Kapelle Pfaffendorf (48.502071, 15.102631)

Kapelle Pfaffendorf

Gemeinde Rappottenstein
Pfaffendorf

Bei der Hauszufahrt Pfaffendorf Nr.6 steht die Ortskapelle.

Der im Grundriss rechteckige Bau (7 m x 5,40 m) hat ein mit Eternitschindeln gedecktes Satteldach und einen Dachreiter. Das Dach ist bei der Eingangsseite weit nach vorne gezogen und wird mit zwei Holzstehern gestützt. Der Andachtsraum hat zwei große Glasfenster, eine flache Holzdecke und zahlreiche Sitzbänke. An der Rückseite hinter dem Holzaltar hängt ein geschnitztes Kruzifix des Klein Nondorfers Fritz Besenbäck. Die Kapelle, die der Gottesmutter geweiht ist, birgt im Innern eine recht schöne Fatima-Statue. An den Wänden hängen Kreuzweg Hinterglasbilder von Frau Klara Schwebel aus Neustift. Die Kapelle ist Eigentum der KG Pfaffendorf.

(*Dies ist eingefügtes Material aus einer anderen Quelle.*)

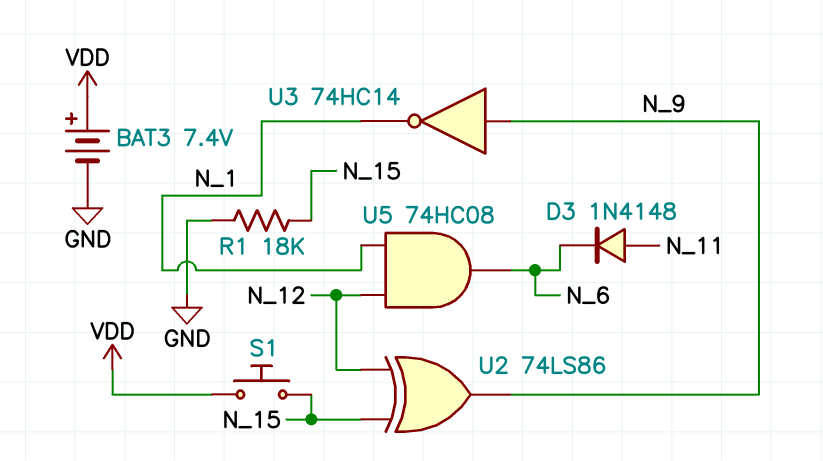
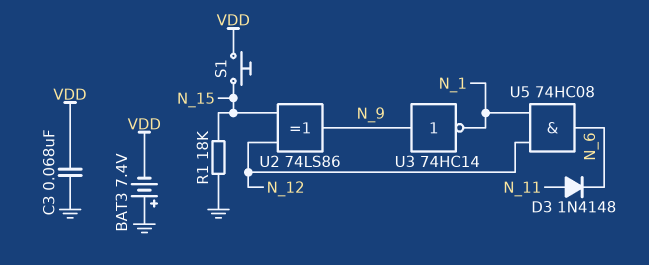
BAT3: 7.4V (plus VDD, minus GND) -> 7.4V (plus GND, minus VDD)
C3: none -> 68nF (GND, VDD)

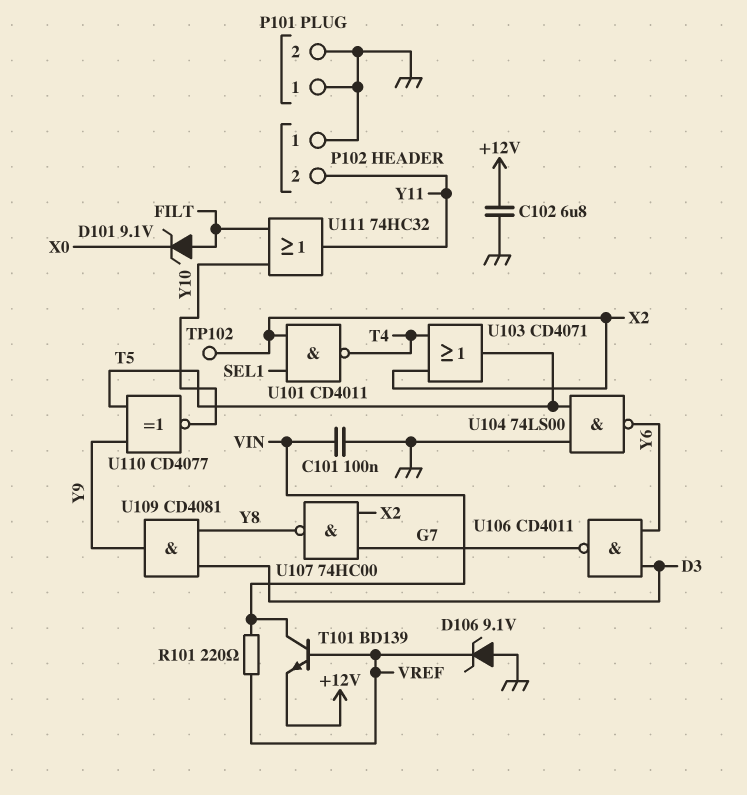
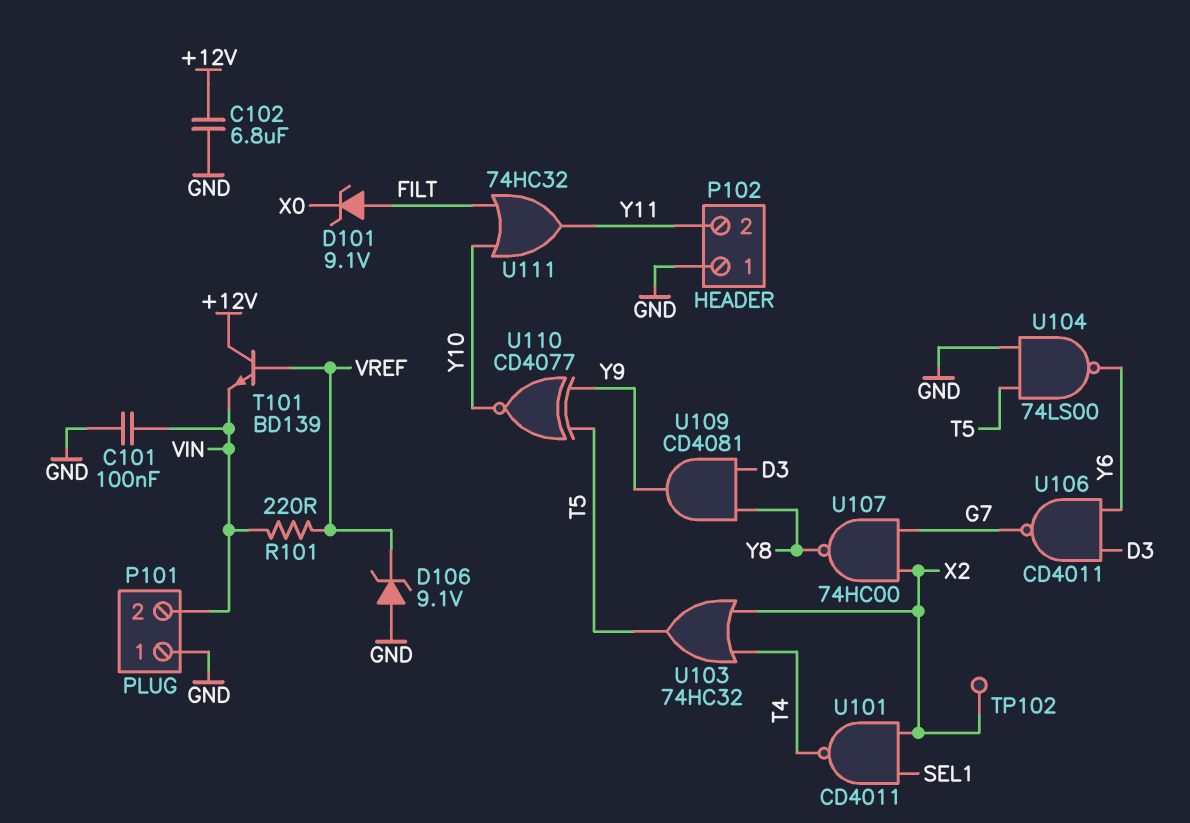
P101 pin 2: GND -> VIN
T101: NPN BD139 (B VREF, C VIN, E +12V) -> NPN BD139 (B VREF, C +12V, E VIN)
U103: OR CD4071 (in T4, in X2, out T5) -> OR 74HC32 (in T4, in X2, out T5)

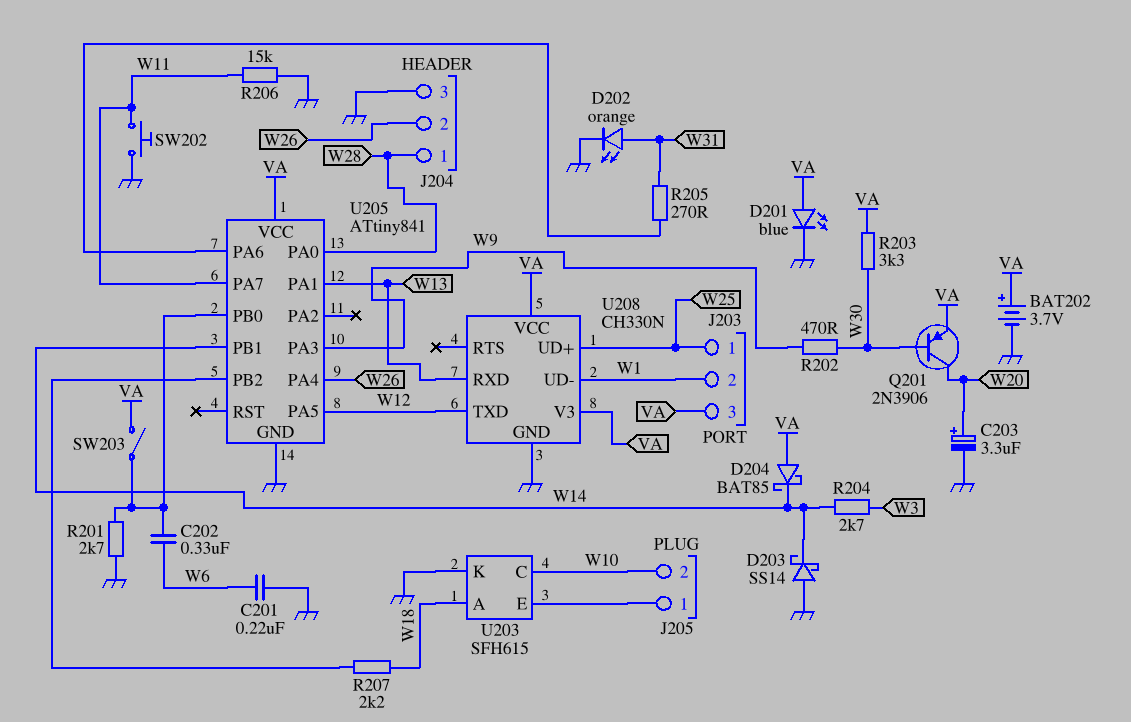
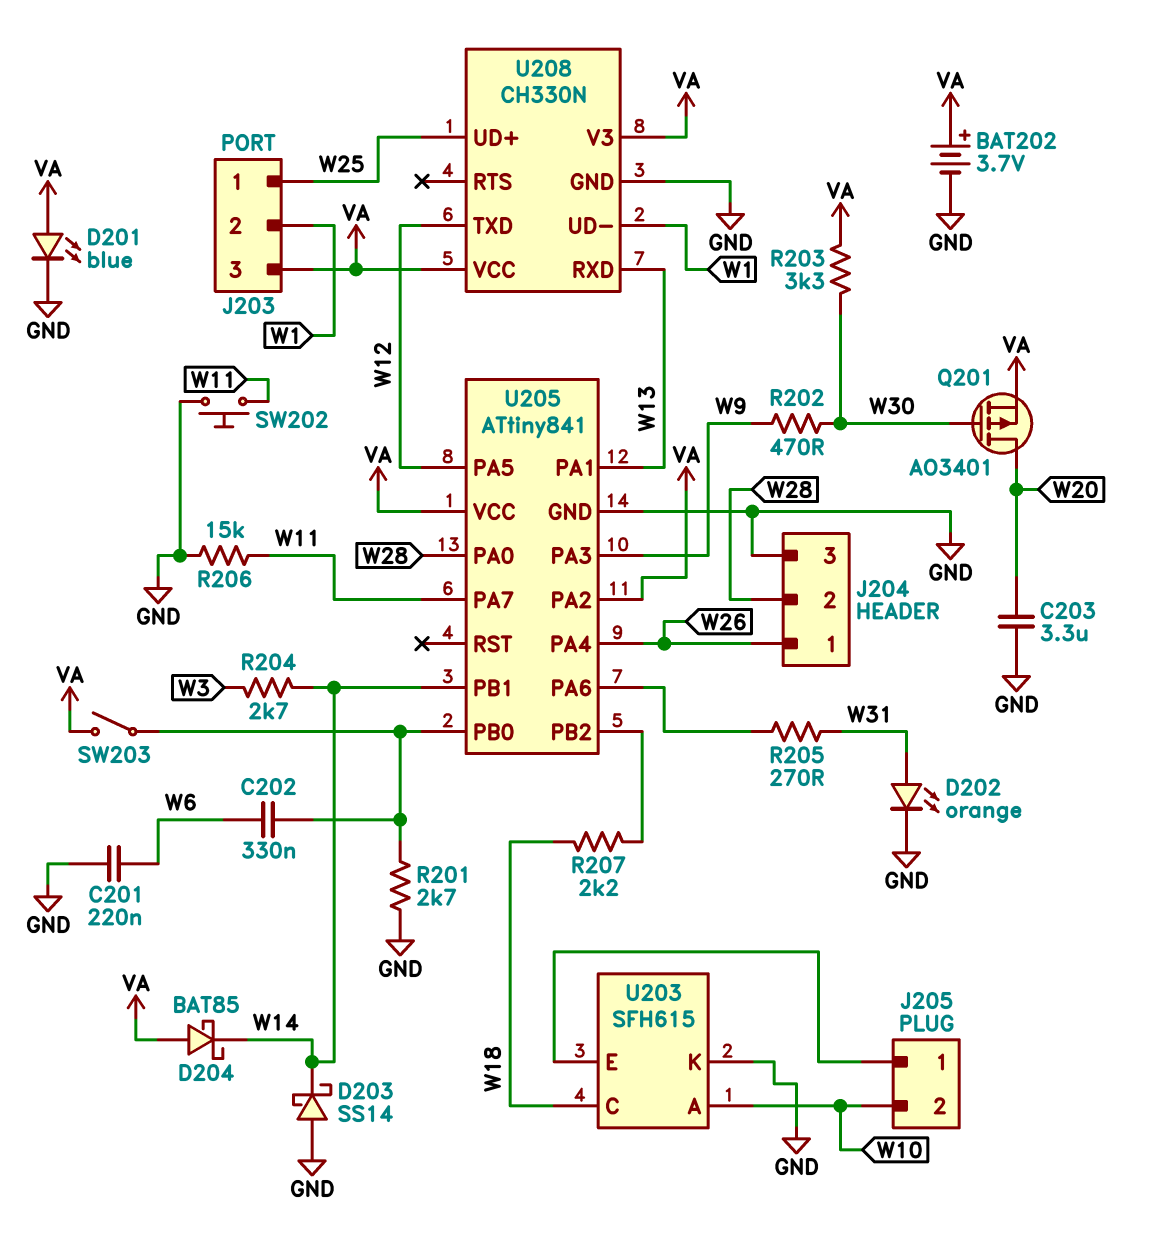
C203: 3.3uF (plus W20, minus GND) -> 3.3uF (GND, W20)
J204 pin 1: W28 -> W26
J204 pin 2: W26 -> W28
Q201: PNP 2N3906 (B W30, C W20, E VA) -> PMOS AO3401 (G W30, D W20, S VA)
U203 pin A: W18 -> W10
U203 pin C: W10 -> W18
U205 pin PA2: none -> VA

Von Herrn Josef Rauch Gemeinde Rappottenstein erfährt man Folgendes:
An der Stelle, an der heute die Kapelle Pfaffendorf steht, befand sich bis 1968 ein mit vielen Bildern und einer Statue der Mutter Gottes ausgestattetes Marterl, vor dem in der Erde eingeschlagene Pflöcke mit darüber genagelten Brettern als Sitzbänke dienten. Auf diesen Bänken saßen die Pfaffendorfer und beteten in oft beachtlicher Zahl, obwohl sie der Witterung schutzlos ausgeliefert waren.
Dieser auf die Dauer unerträgliche Zustand veranlasste den Bürgermeister der damals noch selbständigen Gemeinde Pfaffendorf, Herrn Franz Lichtenwallner, durch einen Kapellenbau Abhilfe zu schaffen. Da damals ein Kapellenbau vom Land Niederösterreich entweder nicht oder nur sehr schlecht gefördert wurde, wohl aber der Bau von Leichenhallen, errichteten die Pfaffendorfer ihre Kapelle unter dem Arbeitstitel „Leichenhalle“ mit Mitteln des Landes, einem Beitrag der Gemeinde, Spenden von allen Pfaffendorfer Familien und sonstigen Gönnern, sowie zahlreichen unbezahlten Arbeitsstunden der Dorfbewohner. Diese „Kapelle“ hatte keinen Turm, sondern nur ein Giebelkreuz. Die Weihe nahm Dechant Emil Fernand, Pfarrer in Rappottenstein, im Herbst 1968 vor. Das Gebäude, in dem nun die Pfaffendorfer ihre Andachten abhielten, ohne der Witterung ausgesetzt zu sein, wurde der Gottesmutter geweiht.
In den Jahren 1992 und 1993 wurde die Kapelle umgebaut und gründlich renoviert. Wieder zeigten sich die Pfaffendorfer sehr spendenfreudig. Sie leisteten unbezahlte Robot Arbeit und konnten, auch mit Gemeindeunterstützung, der „Leichenhalle“ einen Turm aufsetzen, eine Glocke anschaffen, die in der Glockengießerei Rudolf Perner (Passau), gegossen wurde. Der elektrische Strom wurde eingeleitet, das Geläute automatisiert und recht schöne Sitzbänke mit Platz für etwa 40 Personen von der Tischlerei Steininger in Rappottenstein angefertigt.
Am 31.Mai 1993 wurde die Glocke von Pfarrer Franz Trondl, einem Pfaffendorfer, assistiert vom Rappottensteiner Pfarrer Kan. Alois Fröhlich geweiht. Bei dieser Gelegenheit erfolgte auch die Weihe des neuen Altartisches. Die Glockenweihe war ein richtiges Volksfest, zu dem neben den Pfaffendorfern auch viele Gäste aus der Gemeinde und von nah und fern gekommen waren. In meiner damaligen Eigenschaft als Bürgermeister konnte ich den Pfaffendorfern zu ihrer Kapelle gratulieren und allen Spendern, Mitarbeitern und Gönnern herzlich danken. Viele der Festbesucher waren von dem Umstand schmerzlich berührt, dass der Initiator des Kapellenbaues, Herr Franz Lichtenwallner, damals bereits so krank war, dass er nur mehr vom Auto aus den Festakt mitverfolgen konnte.